Ken Livingstone implied something similar when in 2000, as mayor of London, he called for the removal from Trafalgar Square of the statues of General Sir Charles Napier and Major-General Sir Henry Havelock, though he drew the line at toppling Nelson from his perch. He, too, seemed to believe that statues of military heroes of the British empire were outdated symbols, though his main complaint about Napier and Havelock was that he didn’t know who they were and that he thought — probably rightly — that hardly anyone else did. ‘The people on the plinths in the main square of our capital city should be identifiable to the generality of the population,’ he said.

There’s no such problem with Robert E. Lee. Everyone knows who he is, the military champion of the defeated Southern states that had seceded from the Union to preserve their slave-owning economy. He is hardly a hero for African Americans. But many people, including some blacks, see the mayor’s initiative as an ill-advised attempt to wipe out memories of the most momentous and bloody period in the nation’s domestic history.

There are posters in the Garden District for a group calling itself ‘Save Our Circle’ (this ‘circle’ being the Lee Circle in which the Lee monument stands) which is campaigning against the mayor’s initiative, calling it ‘a divisive move that will and has already divided the entire community’.

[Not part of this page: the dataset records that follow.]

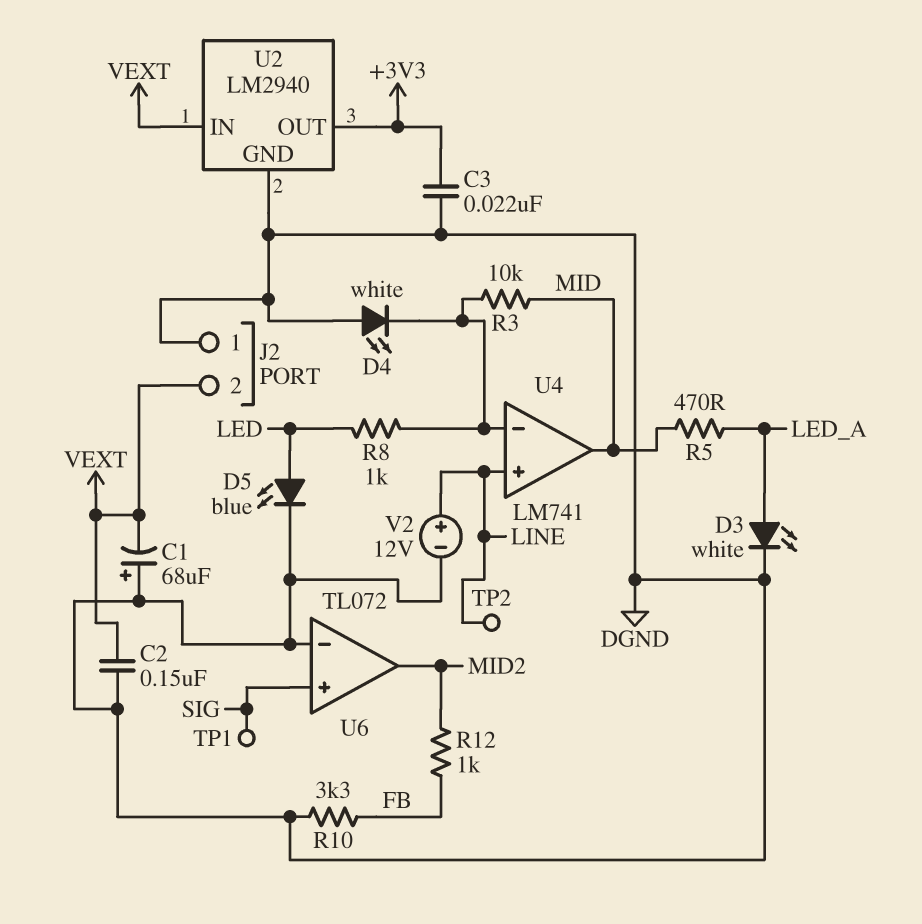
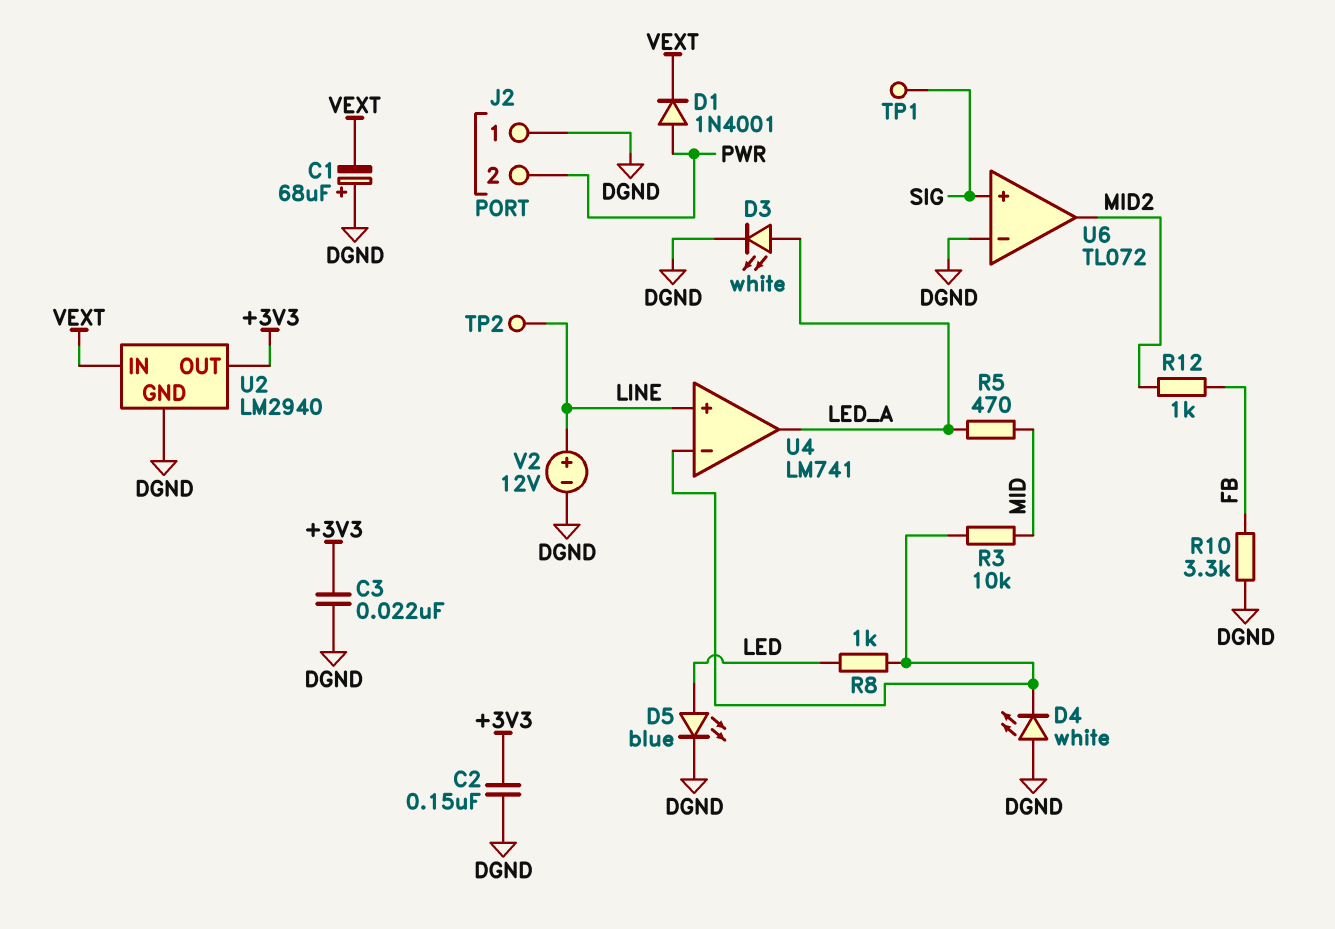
C2: 150nF (DGND, VEXT) -> 150nF (+3V3, DGND)
D1: none -> diode 1N4001 (A PWR, K VEXT)
J2 pin 2: VEXT -> PWR
U4 pin out: MID -> LED_A

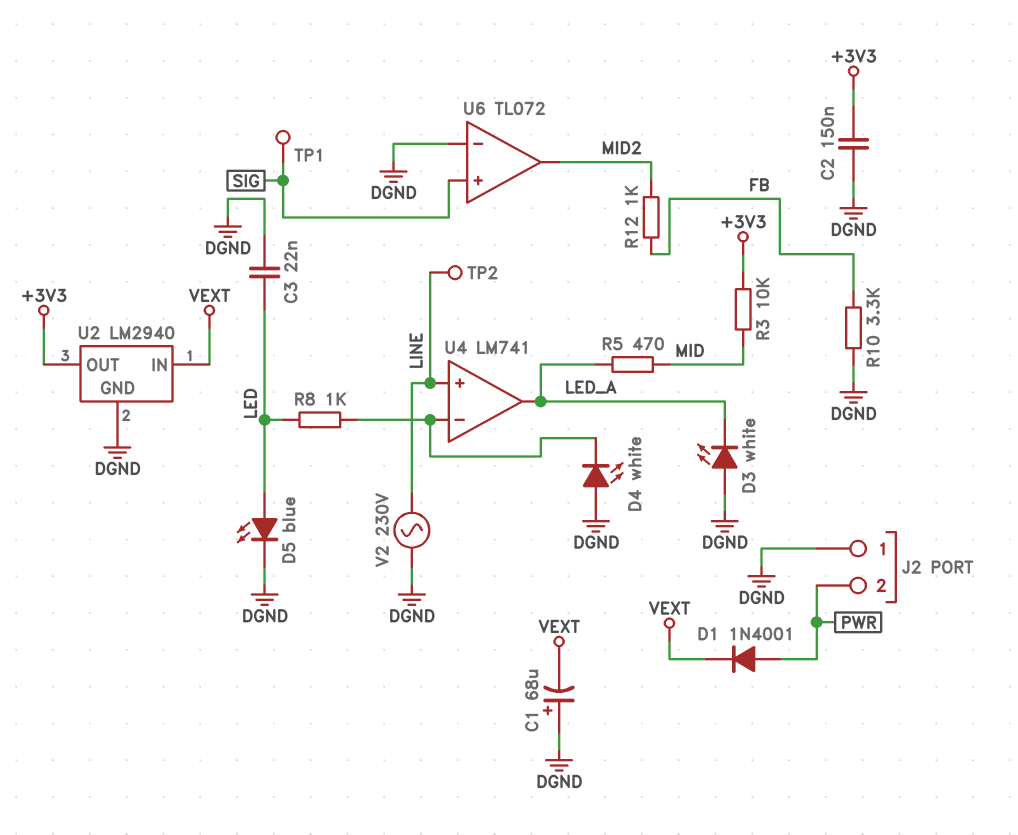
C3: 22nF (+3V3, DGND) -> 22nF (DGND, LED)
D3: LED white (A LED_A, K DGND) -> LED white (A DGND, K LED_A)
R3: 10k (MID, U4/in-) -> 10k (+3V3, MID)
V2: 12V (plus LINE, minus DGND) -> AC 230V (DGND, LINE)

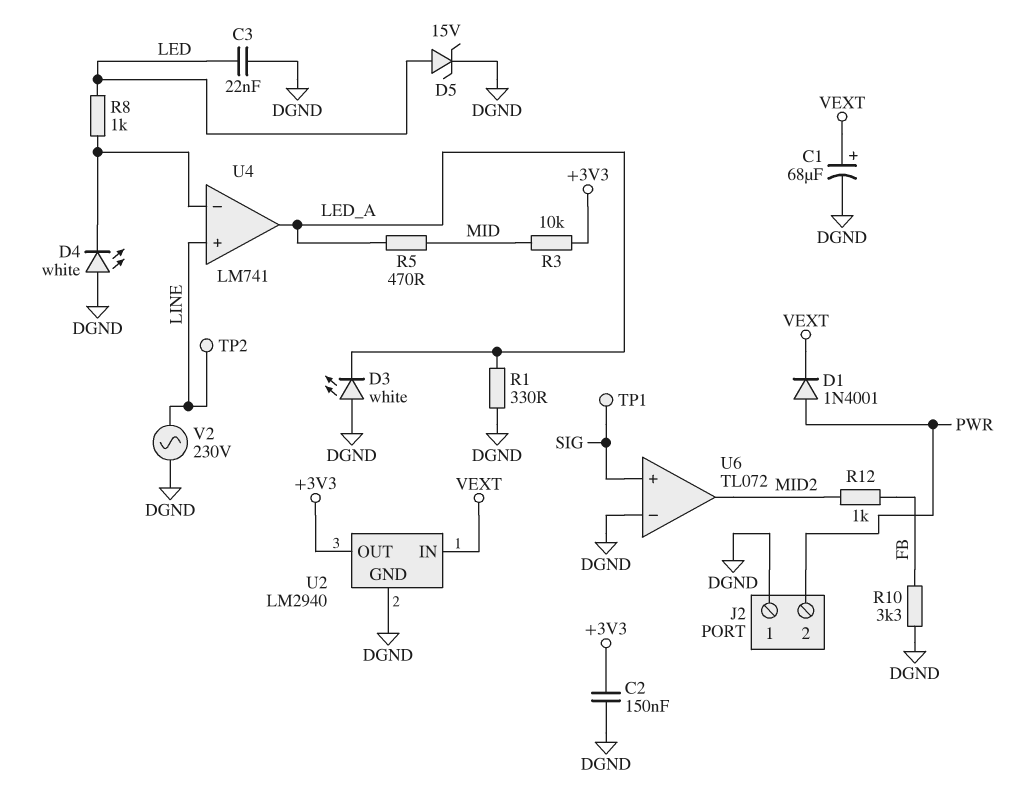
C1: 68uF (plus DGND, minus VEXT) -> 68uF (plus VEXT, minus DGND)
D5: LED blue (A LED, K DGND) -> zener 15V (A LED, K DGND)
R1: none -> 330 (DGND, LED_A)

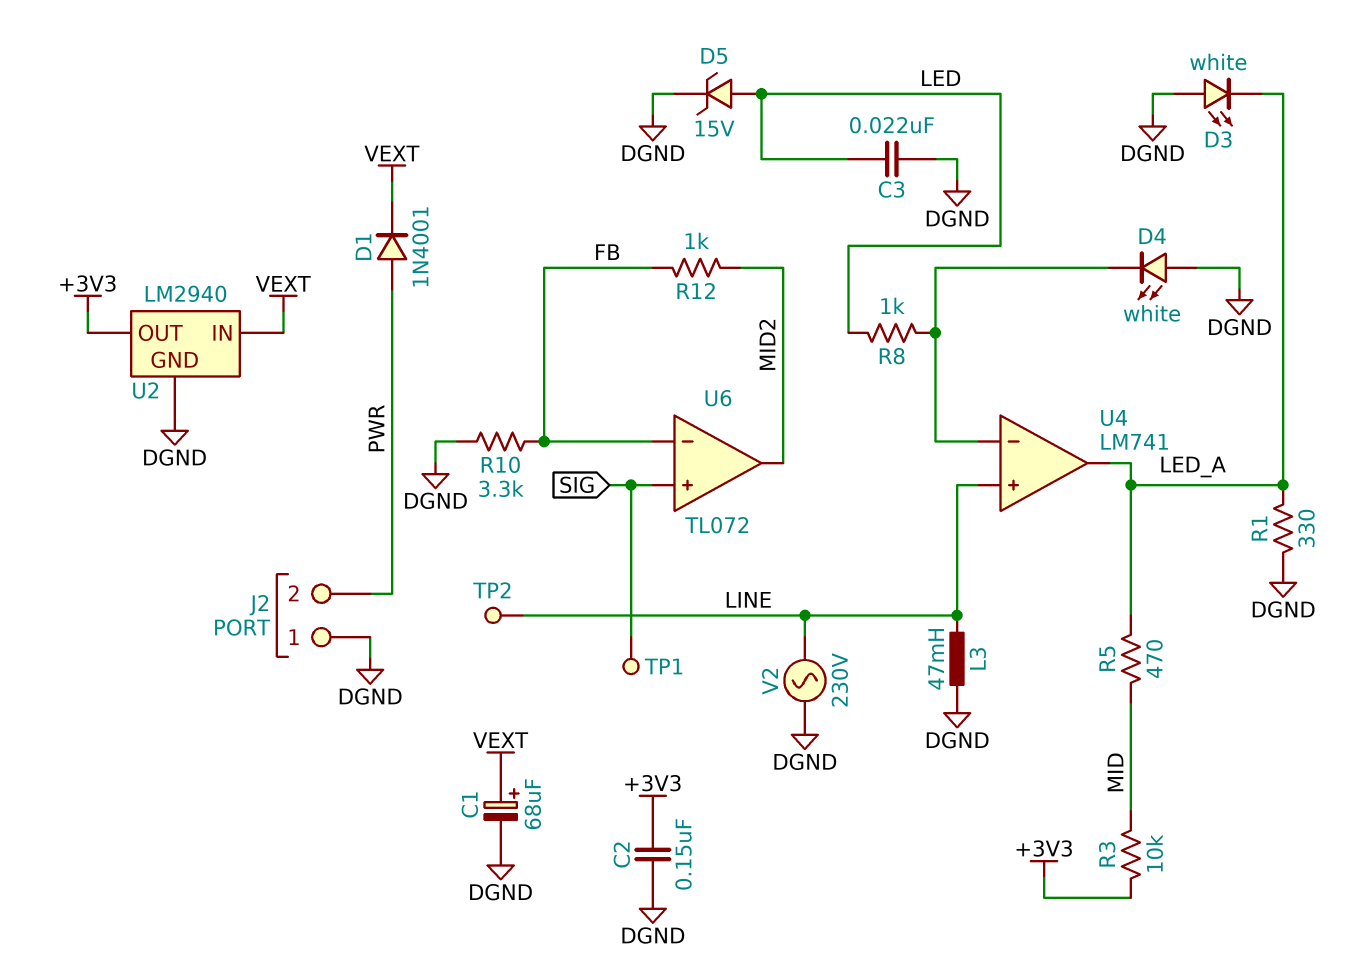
L3: none -> 47mH (DGND, LINE)
U6 pin in-: DGND -> FB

‘But most importantly,’ it goes on, ‘the mayor’s focus should be on more pressing issues affecting the city. On the same day he made his intentions clear at the New Orleans City Council meeting, the city reached its 100th murder. Shouldn’t the “monumental” expense to relocate, rename, or remove any of these monuments or street names, or any symbol deemed offensive, be spent more effectively?’ I think so, especially on the pavements.